Parents of Gen Z teenagers have many questions about social media and are looking for answers from experts in the field. Concerns include the time their children are spending on social media, problems caused by social media, and how they can monitor the online behavior of their children. Dr. Kelli Burns, an associate professor in the Zimmerman School of Advertising and Mass Communications and author of two books on social media, answered some of those questions in two recent forums with parents.
Steinbrenner High School in Tampa invited her to participate in their award-winning panel called "World of a Teen" with parents and students Jan. 30. For the first year, Hillsborough High School launched the same program for their parents and students, which was held Feb. 21, and invited Dr. Burns to participate. Dr. Burns served on both panels with other experts offering a variety of perspectives, including mental health counselors, drug and alcohol experts, and college counselors.
According to a 2018 Pew Research Center study, Facebook no longer dominates the social media landscape, with "roughly half (51%) of U.S. teens ages 13 to 17 say[ing] they use Facebook, notably lower than the shares who use YouTube, Instagram or Snapchat". Adding to that, the study also noted that "95% of teens have access to a smartphone, and 45% say they are online 'almost constantly'".
Teens are also using sites for photo or video creation and dissemination, like VSCO for photos and TikTok for videos, and anonymous messaging platforms. Dr. Burns noted that because today’s teens are always engaged with what is happening on their phones and will check their phones many times throughout the day, it can often be difficult to set time limits, such as using the phone for just two hours a day. She suggested communicating boundaries for when the phone cannot be used, such as during meals or after bedtime (which might require placing the phone outside the room). Parents should similarly model the good behavior they expect their children to have.
In addition to concerns related to screen time, parents are also concerned about the legal ramifications of sexting, which involve a warning for the first violation for minors in Florida, but are more serious for adult teens. Other concerns include the distraction caused by social media and depression or anxiety caused by the constant comparison to others on social media.

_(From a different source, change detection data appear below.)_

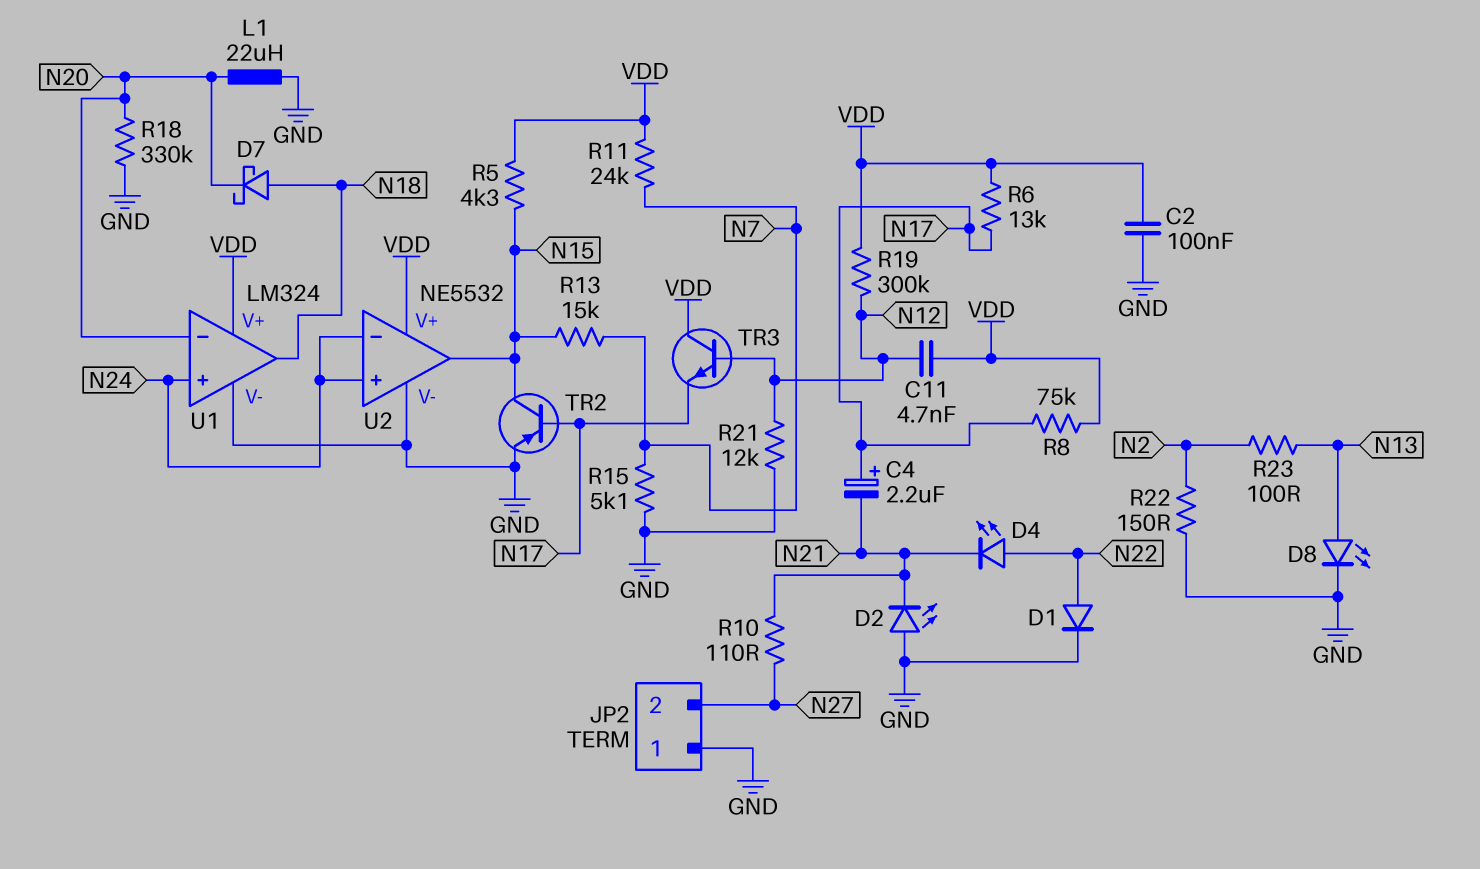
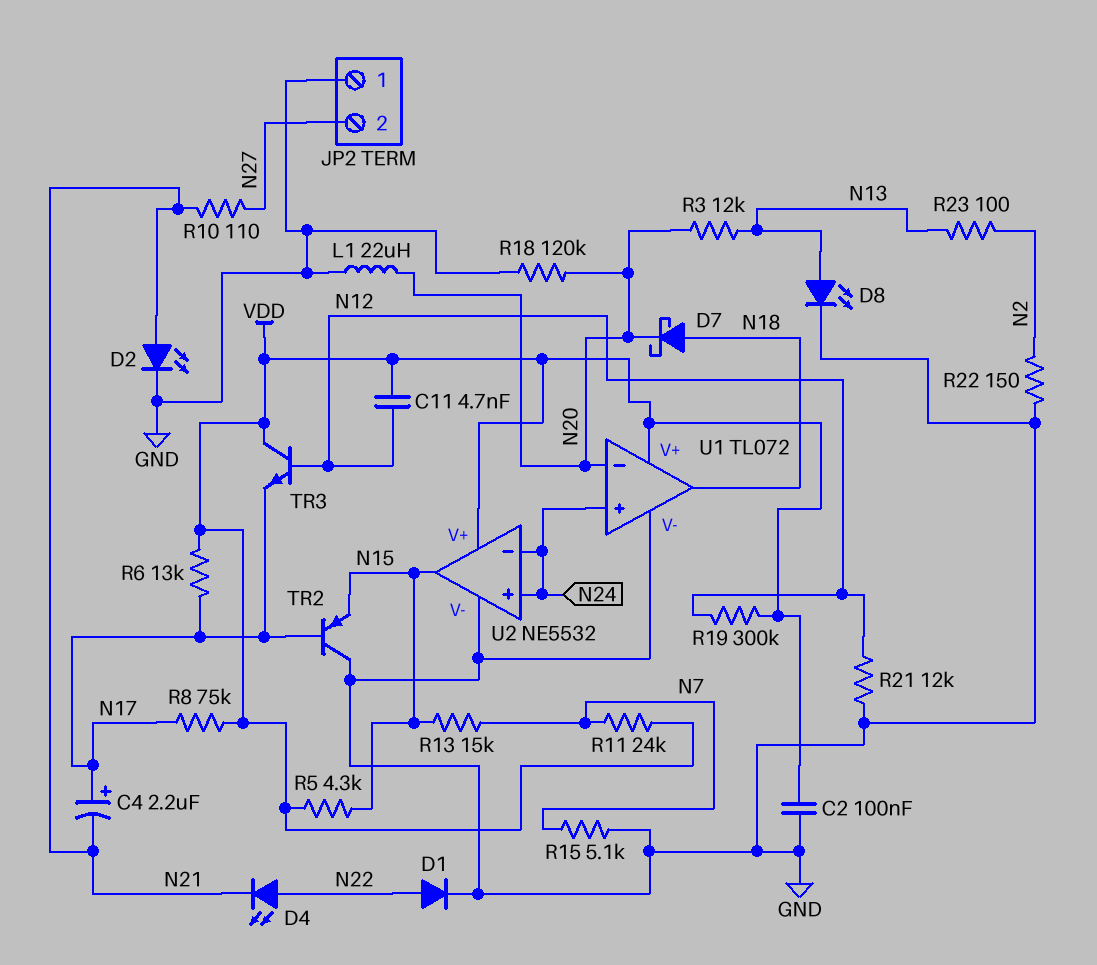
D2: LED (A GND, K N21) -> LED (A N21, K GND)
R3: none -> 12k (N13, N20)
R18: 330k (GND, N20) -> 120k (GND, N20)
TR2: PNP (B N17, C N15, E GND) -> PNP (B N17, C GND, E N15)
U1: LM324 -> TL072

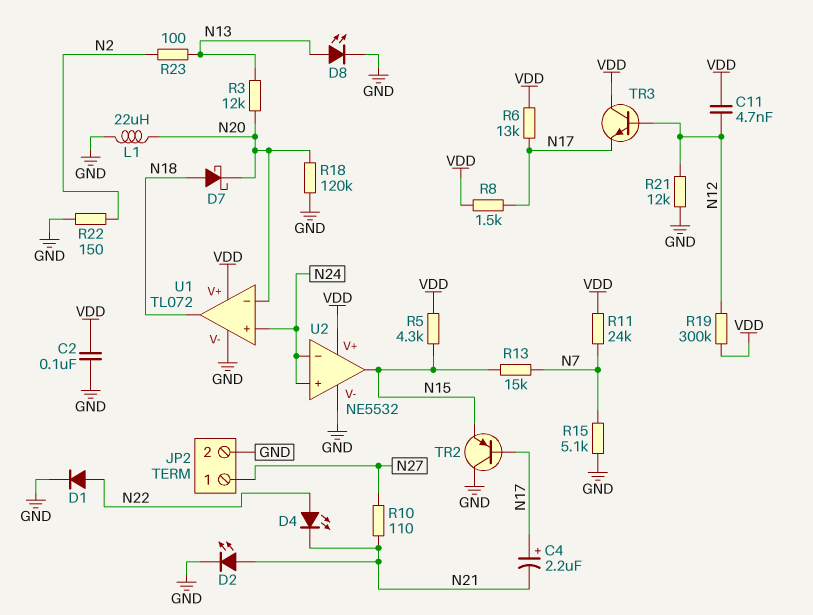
JP2 pin 1: GND -> N27
JP2 pin 2: N27 -> GND
R8: 75k (N17, VDD) -> 1.5k (N17, VDD)

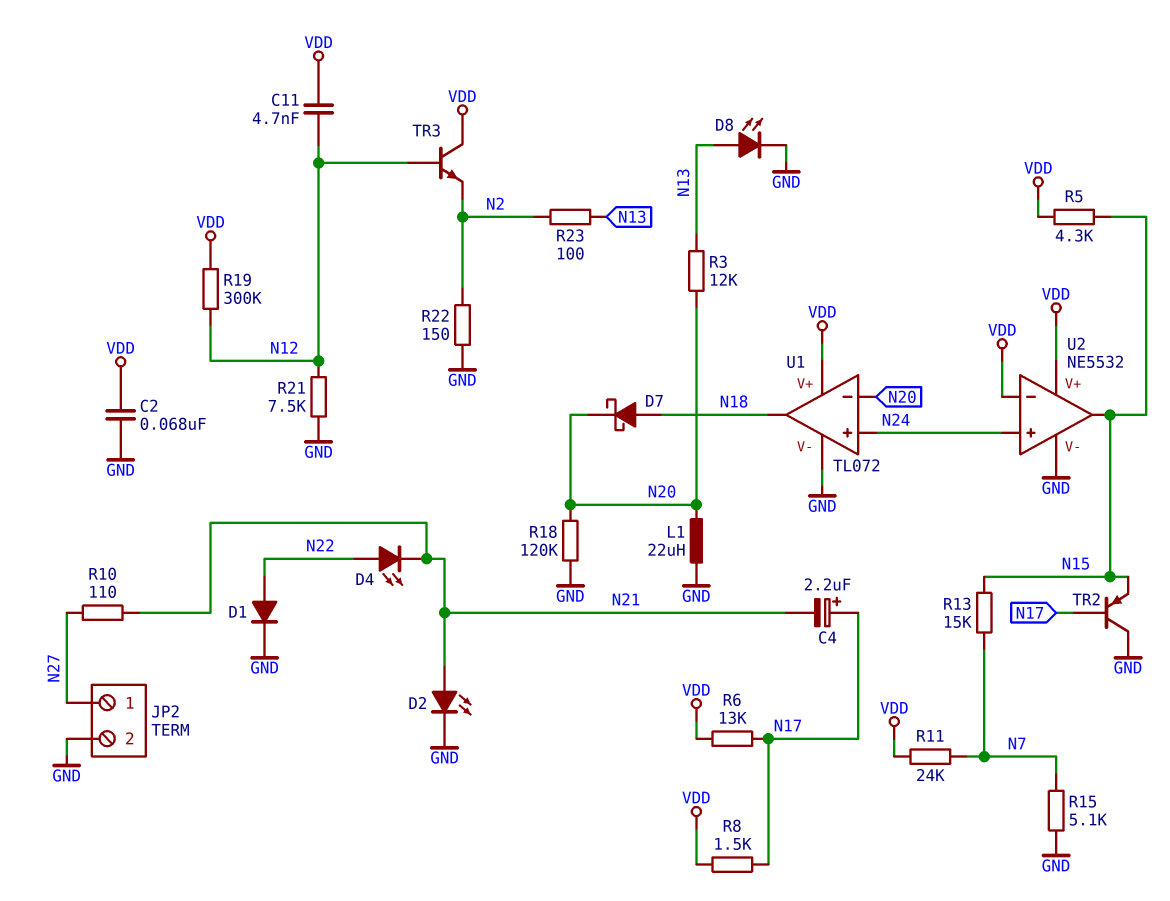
C2: 100nF (GND, VDD) -> 68nF (GND, VDD)
R21: 12k (GND, N12) -> 7.5k (GND, N12)
TR3: NPN (B N12, C VDD, E N17) -> NPN (B N12, C VDD, E N2)
U2 pin in-: N24 -> VDD

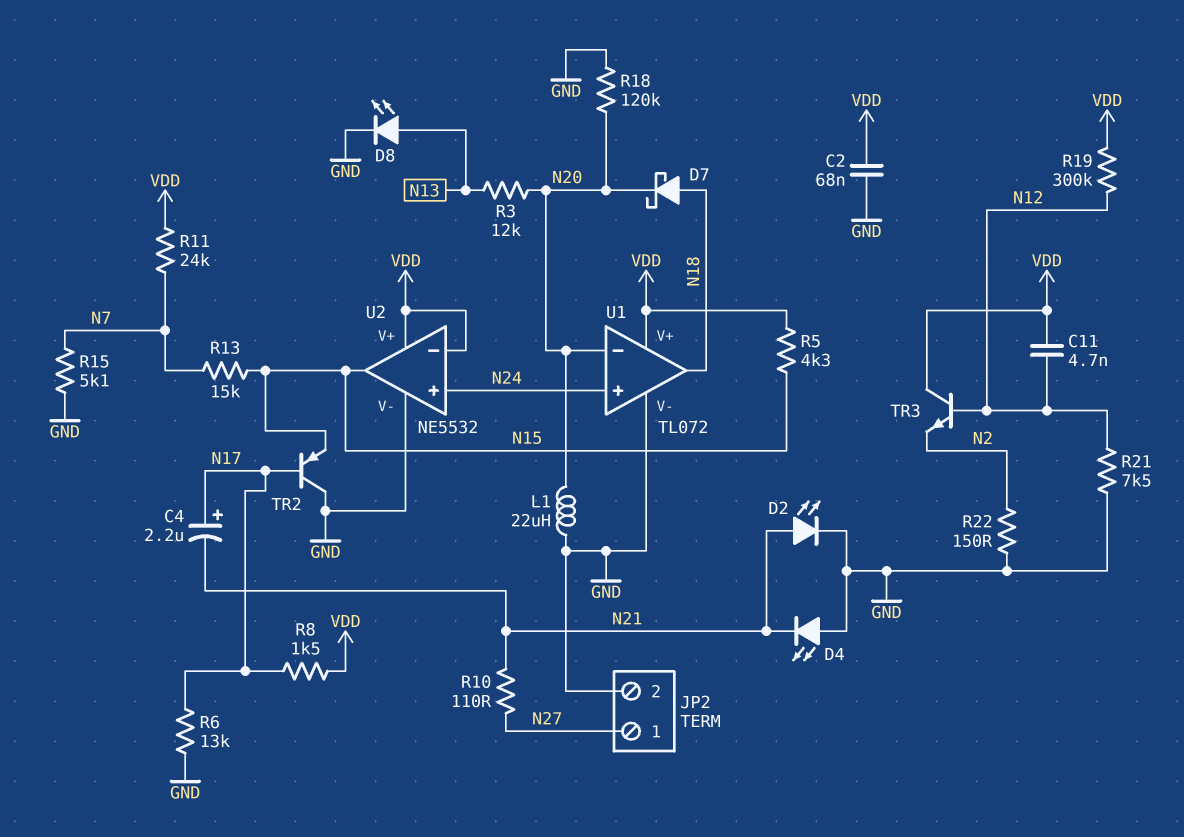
D1: diode (A N22, K GND) -> none
D4: LED (A N22, K N21) -> LED (A GND, K N21)
R6: 13k (N17, VDD) -> 13k (GND, N17)
R23: 100 (N2, N13) -> none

...a 2018 Common Sense Media study that found that 46 percent of teens said their parents worry too much about social media
Another popular issue addressed by Dr. Burns, is whether and how parents should be tracking their teens using monitoring software. Dr. Burns advised parents to give their teens some freedom to express themselves and build relationships with friends without a parent over their shoulder. Furthermore, teens are very savvy and can usually outsmart a parent, but there are many tools on the market that offer different benefits, should parents decide to use a tracking platform.
Dr. Burns cited a 2018 Common Sense Media study that found that 46 percent of teens said their parents worry too much about social media, but that 54 percent said their parents would actually be more worried if they knew what really happens there.
The most important message for parents is that they need to be as informed as possible, model good behavior, watch for changes in attitude, motivation, and behavior in their teens as a result of using social media, and talk to their teens about how to handle common situations they may encounter on social media.